The overall system runs on AWS and is
mandatorily designed as an open platform. Connectivity to the source systems is
given by APIs and ETL functionalities.
My Take
It is good to see a traditional analytics
vendor stepping up and helping their customers to build an integrated solution
that allows them to take advantage of the treasure trove of data they are
sitting upon. Customer engagement and customer experience being some of the
hottest topics around make for a good showcase of this ability. Of course SAS
offers solutions for decision management, fraud detection, risk management,
too.
SAS makes a pretty compelling case by its
ability to combine a, if not the, leading analytics engine with business logic.
Analytics is a means to an end – a business end. This case is supported by an
API approach and the statement of offering an open platform.

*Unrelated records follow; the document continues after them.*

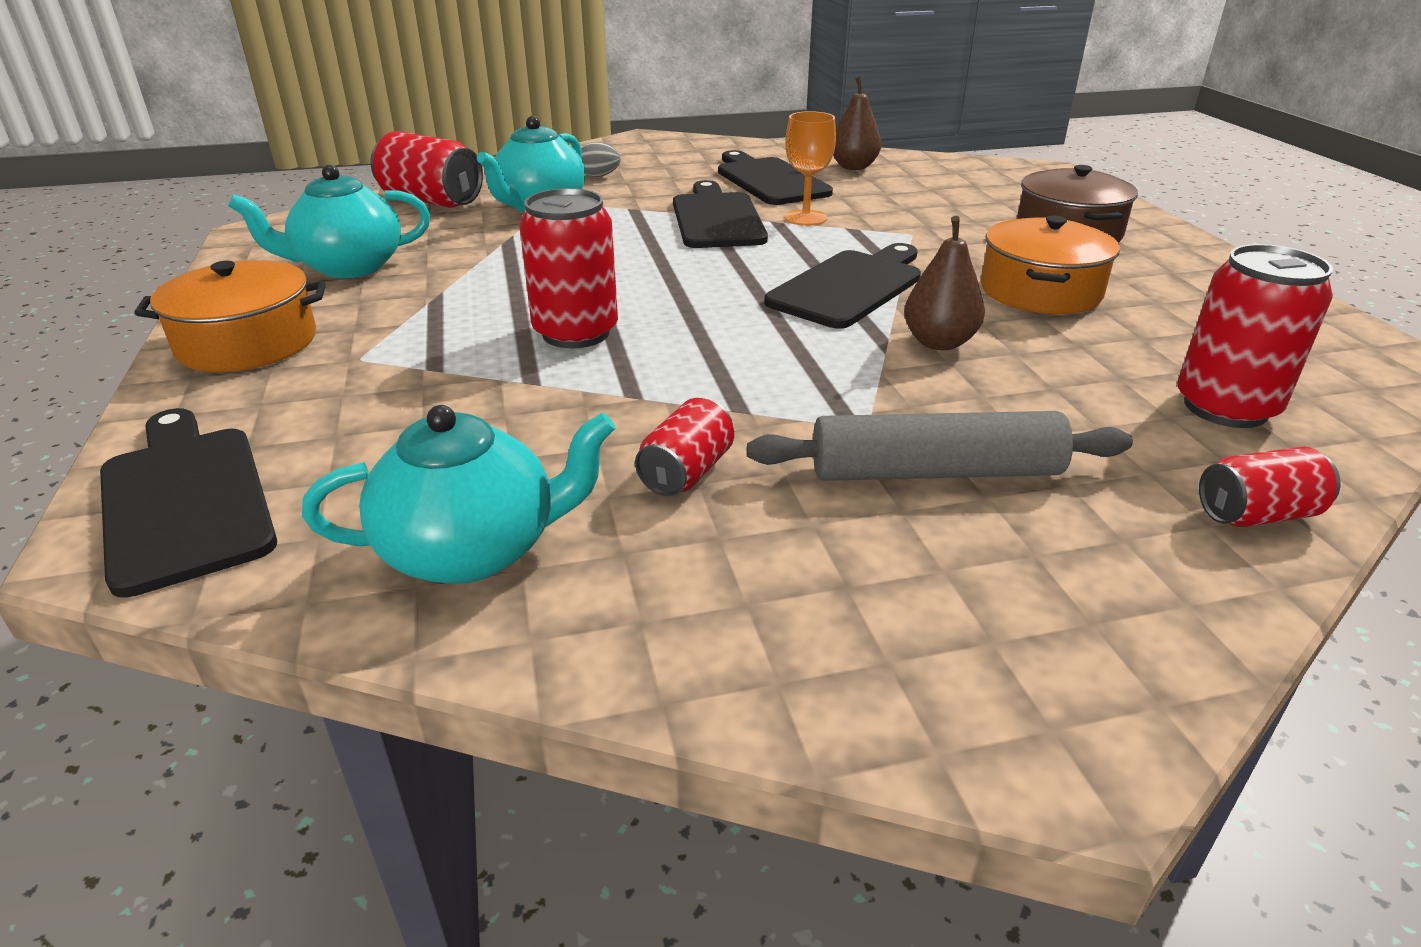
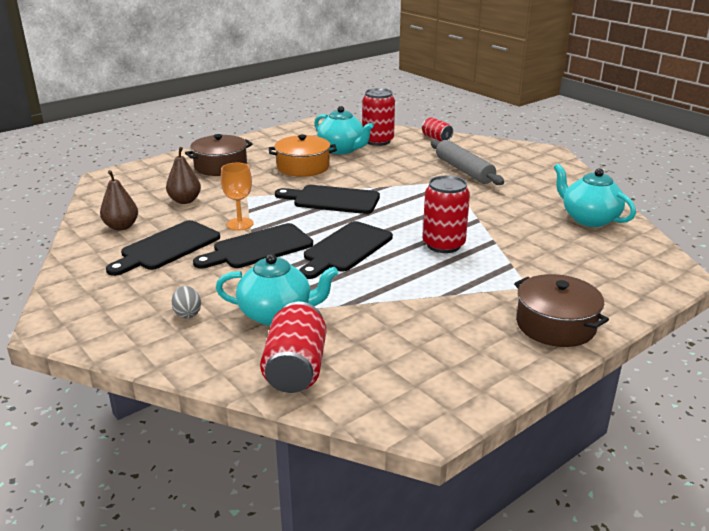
camera: 115 degrees left, 5 degrees down
(185, 500) = (647, 274): black cutting board -> black cutting board (345, 249)
(247, 343) = (555, 325): orange pot -> brown pot
(349, 267) = (443, 342): turquoise teapot -> turquoise teapot (342, 149)
(686, 472) = (511, 200): red can -> none
(939, 342) = (373, 178): brown pear -> brown pear (185, 201)

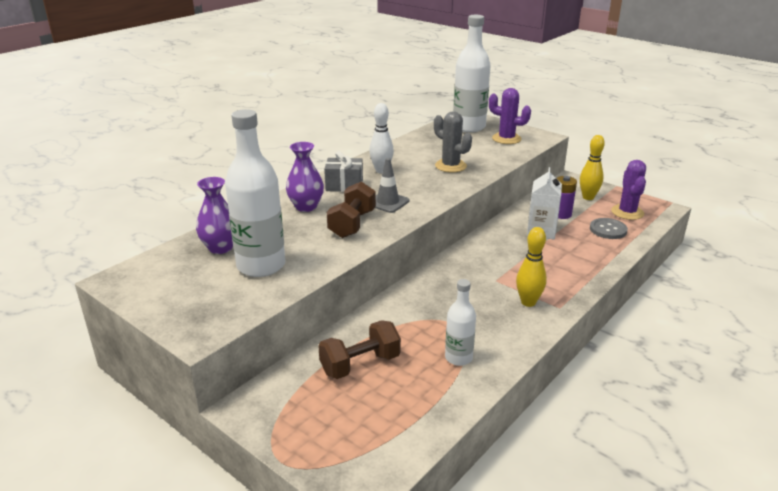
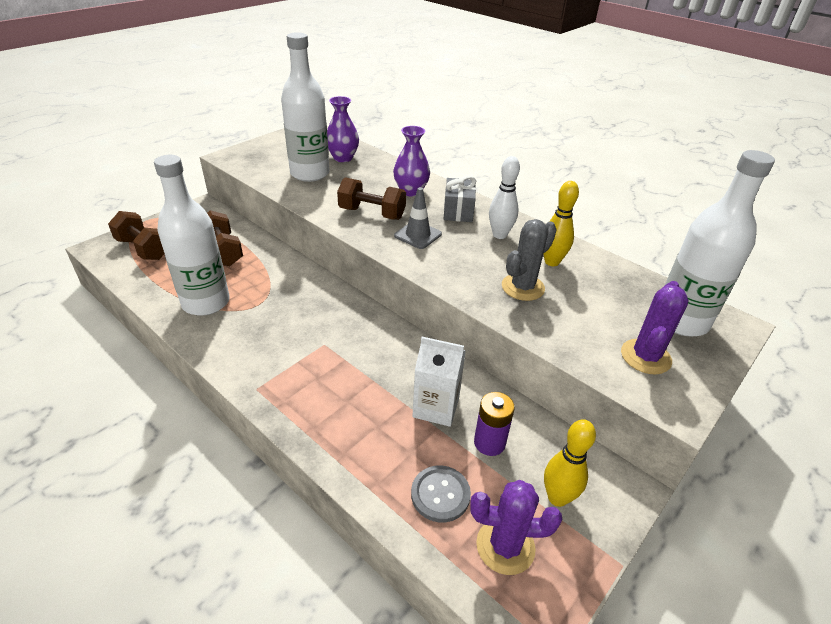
camera: 90 degrees right, 10 degrees up
(359, 439) = (143, 249): none -> brown dumbbell
(458, 358) = (206, 302): white bottle -> white bottle, size x1.86
(528, 302) = (274, 363): yellow bowling pin -> yellow bowling pin (552, 262)

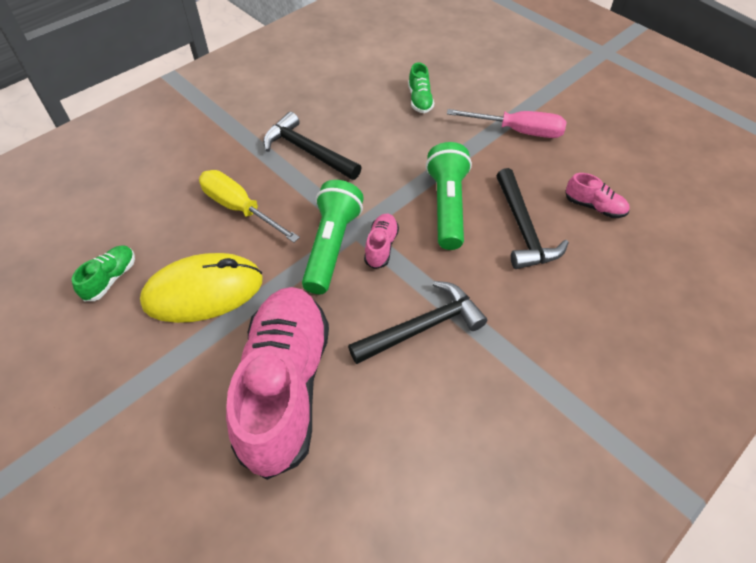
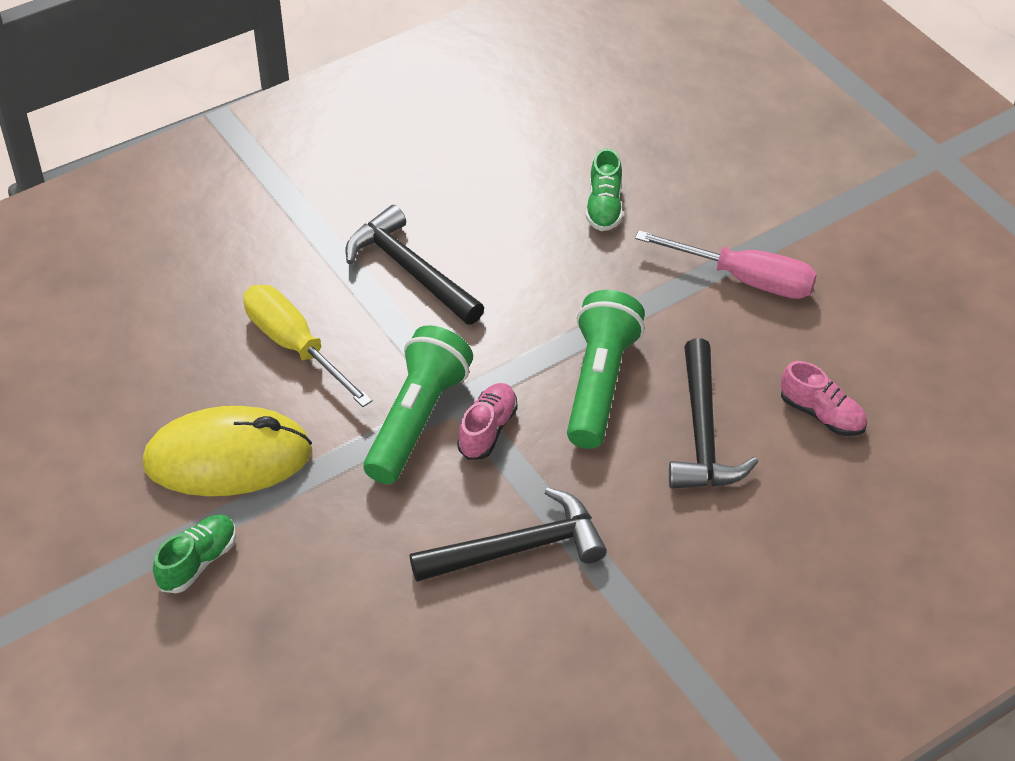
camera: 10 degrees right, 5 degrees down
(111, 279) = (104, 423): green shoe -> green shoe (198, 562)
(285, 387) = (317, 597): pink shoe -> none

Having said this, the market that is
covered by SAS Customer Intelligence 360 is a very competitive one. Business
applications vendors like SAP, Microsoft, Oracle, and Salesforce – or Adobe – are
trying to corner it, too. They might have less powerful analytics engines but
they command a lot of the business logic, and the business knowledge. Then we
have specialty vendors, of which I want to mention only Kitewheel and
Thunderhead here. These companies excel in the disciplines of discovery and
engagement and have analytics engines that are geared towards supporting their
specialization, and they are offering out-of-the-box (OOB) integrations into
major business- predominantly CRM systems.
Integration is an important topic. While
offering APIs is key the message of having OOB integrations is very powerful.
Lastly, it is about messaging and
philosophy. Looking at the ‘get started’ info
graphic is telling here. The thinking is company centric, and not customer
centric. With that, it needlessly limits itself. While there are mentions of
the customer being ‘fickle’ it assumes that the customer journey can get
pre-planned by the company, which is wrong. The company can offer a many of
touch points, out of which the customer chooses the ones (s)he finds most
convenient at any given point in time. The messaging sincerely is about talking
to
the customer instead of talking with the customer. Changing the
messaging to an outside-in viewpoint and then further improving the solution
from there could help SAS really stand out.